THE IMPOSSIBLE ENCHANTMENT.

L'Enchantement Impossible is an amusing story with one blemish, which I have ventured to correct by the omission of half a dozen lines, and the suppression of an unnecessary indelicacy. Unlike the last, this is a mere work of fancy, without any particular object—a sort of illustration of the old song and saying, Love will find out the way. The Mer-man and his sister would seem to point out a Breton origin for this story, as the belief in these marine marvels is strong upon the coast of Brittany, where the females are called Morgan (sea-women), or Morver'de (sea-daughters), and are supposed to draw down to their palaces of gold and crystal, at the bottom of the ocean, those who venture imprudently too near the edge of the water; but the Count de Caylus was too well acquainted with the classical Tritons and Syrens to render it necessary for him to draw upon the legends of Armorica for such materials, and it is probable the story is entirely of his own invention.

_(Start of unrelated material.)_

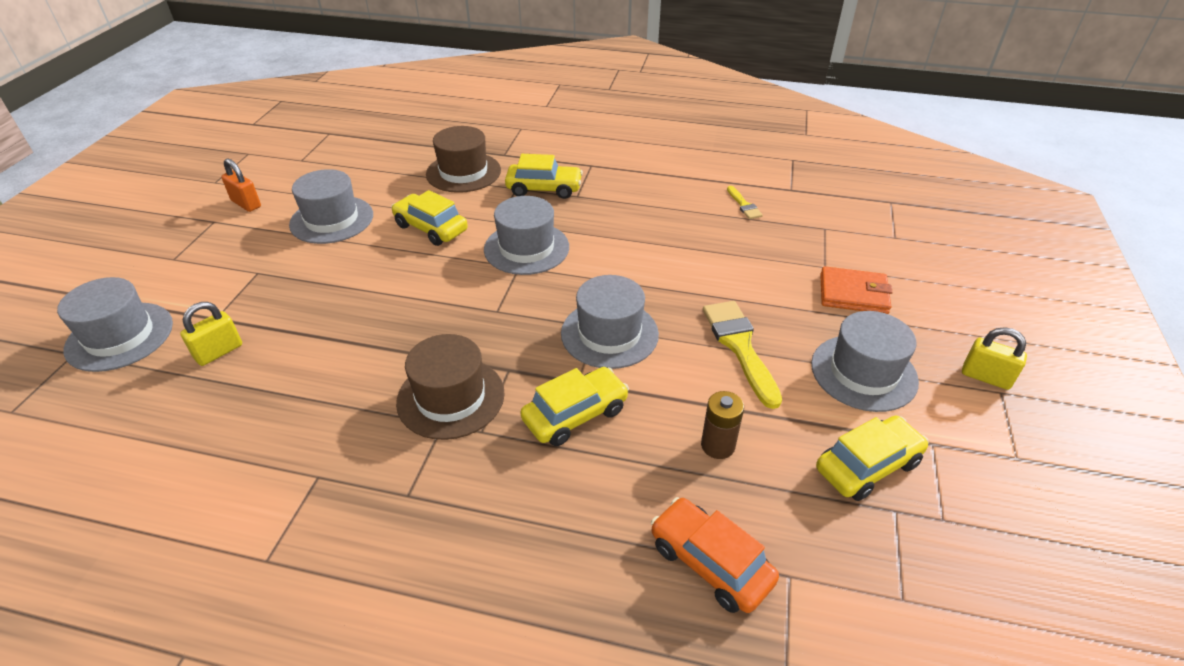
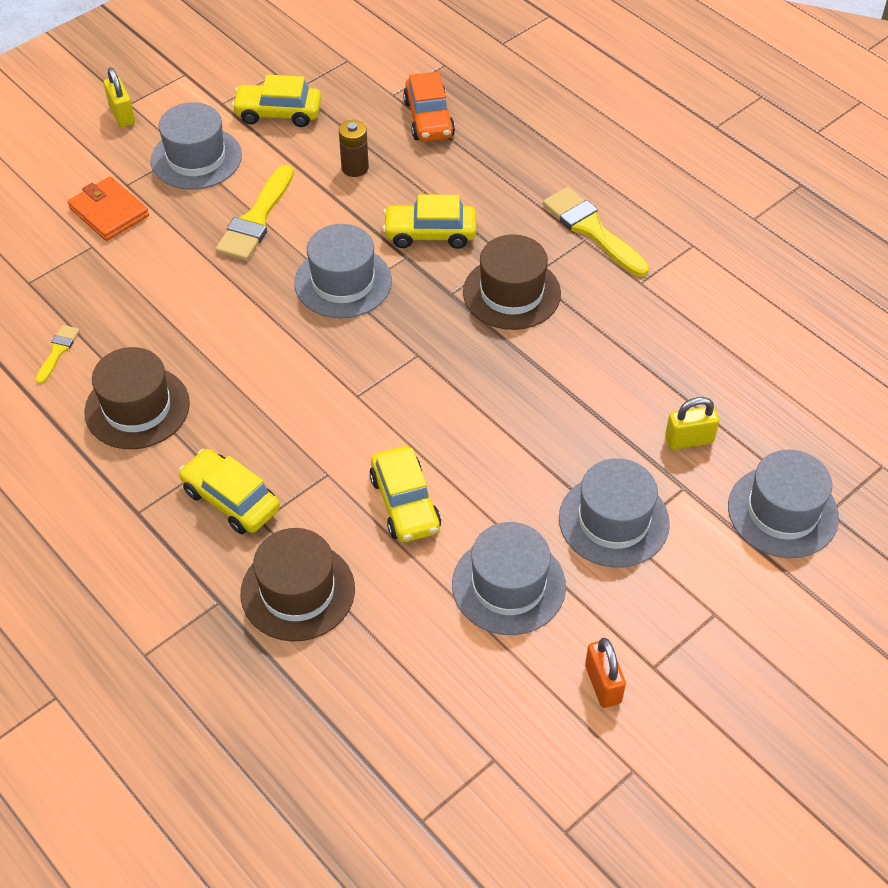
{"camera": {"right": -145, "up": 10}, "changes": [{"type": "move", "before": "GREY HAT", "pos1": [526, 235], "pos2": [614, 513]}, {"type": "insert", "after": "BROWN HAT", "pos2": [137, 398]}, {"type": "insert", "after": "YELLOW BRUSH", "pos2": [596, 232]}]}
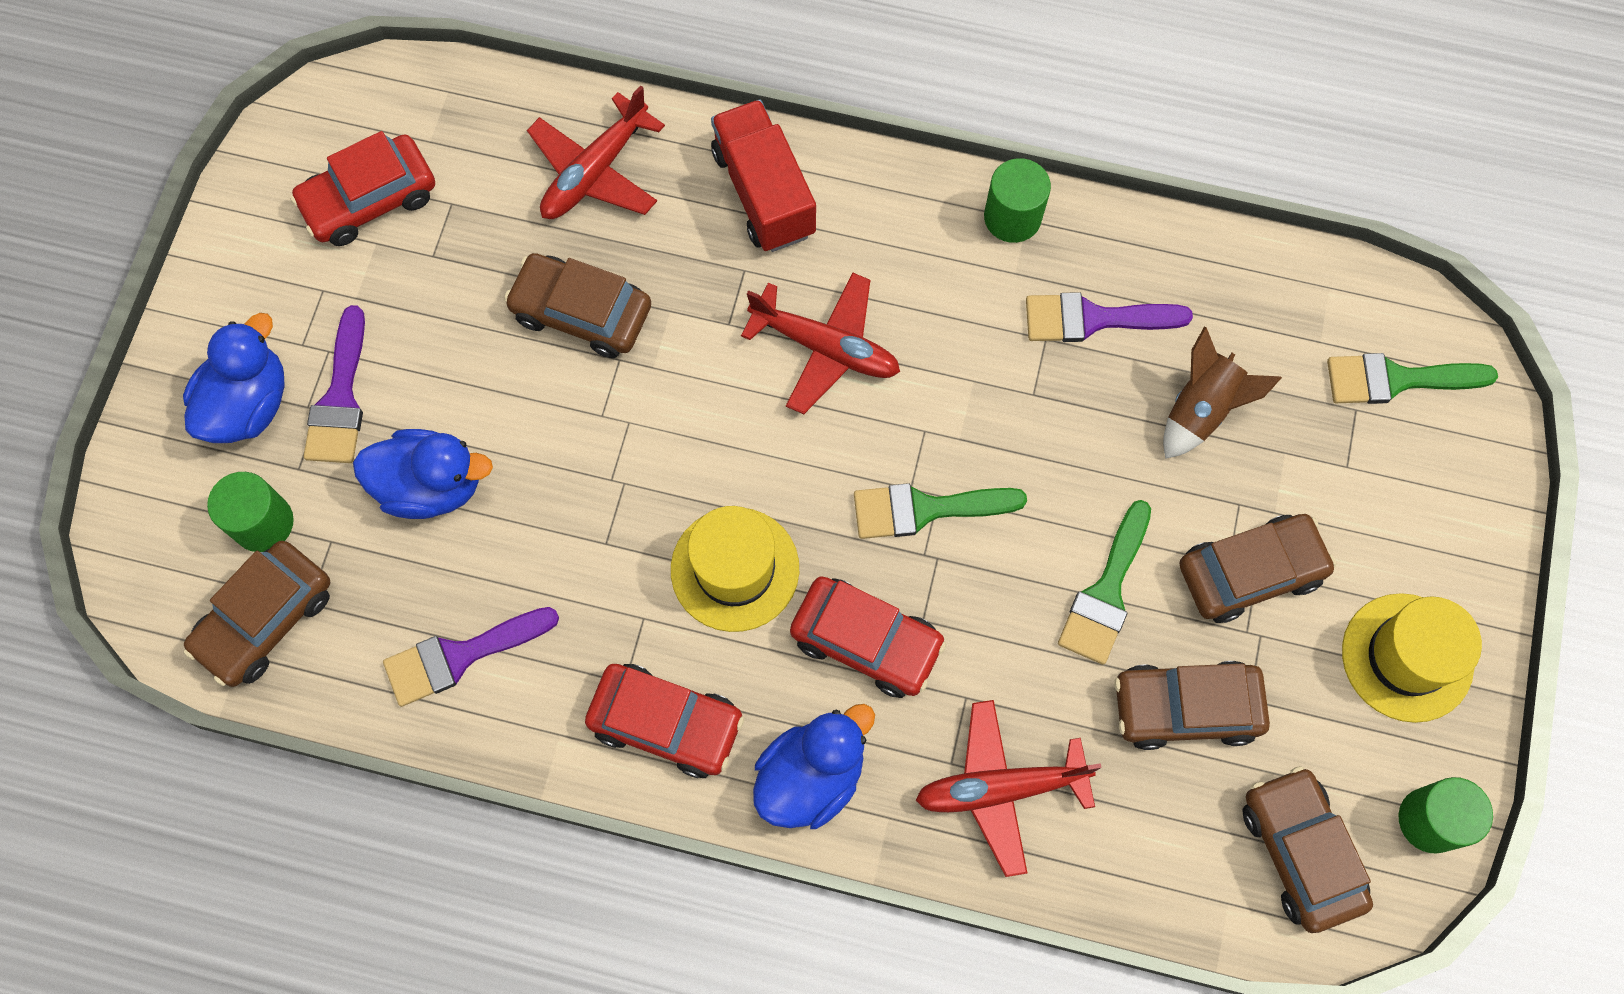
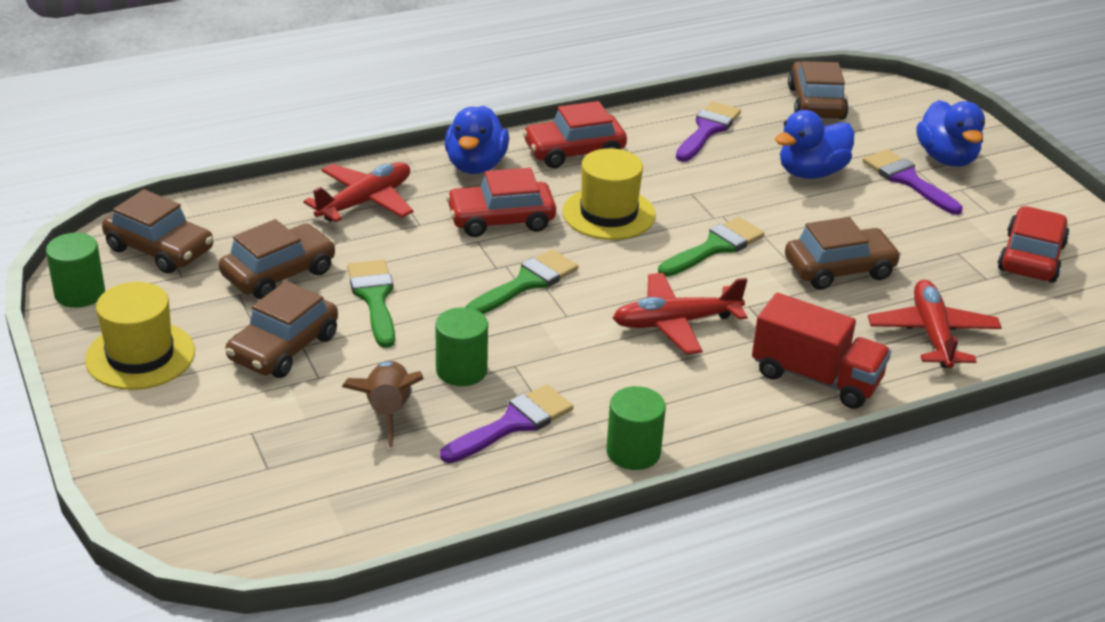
{"camera": {"right": 140, "up": -35}, "changes": [{"type": "move", "before": "GREEN CYLINDER", "pos1": [250, 512], "pos2": [462, 346]}, {"type": "move", "before": "GREEN BRUSH", "pos1": [1412, 378], "pos2": [711, 247]}]}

The absurd fashions in hair-dressing, glanced at in this story, by the introduction of a fairy with her hair dressed en chien fou, are commented upon in a little volume called Histoires des Modes Française; Amsterdam and Paris, 1773. "The number of these frisures," says the writer, "is almost infinite. Every year, every month, produces new ones. We have seen, in succession, hair dressed en bequille (crutch fashion), en graine d'epinards (spinach fashion!), en baton rompu (broken stick!); yesterday it was en aile de pigeon, to-day it is en débacle."

BLEUETTE AND COQUELICOT.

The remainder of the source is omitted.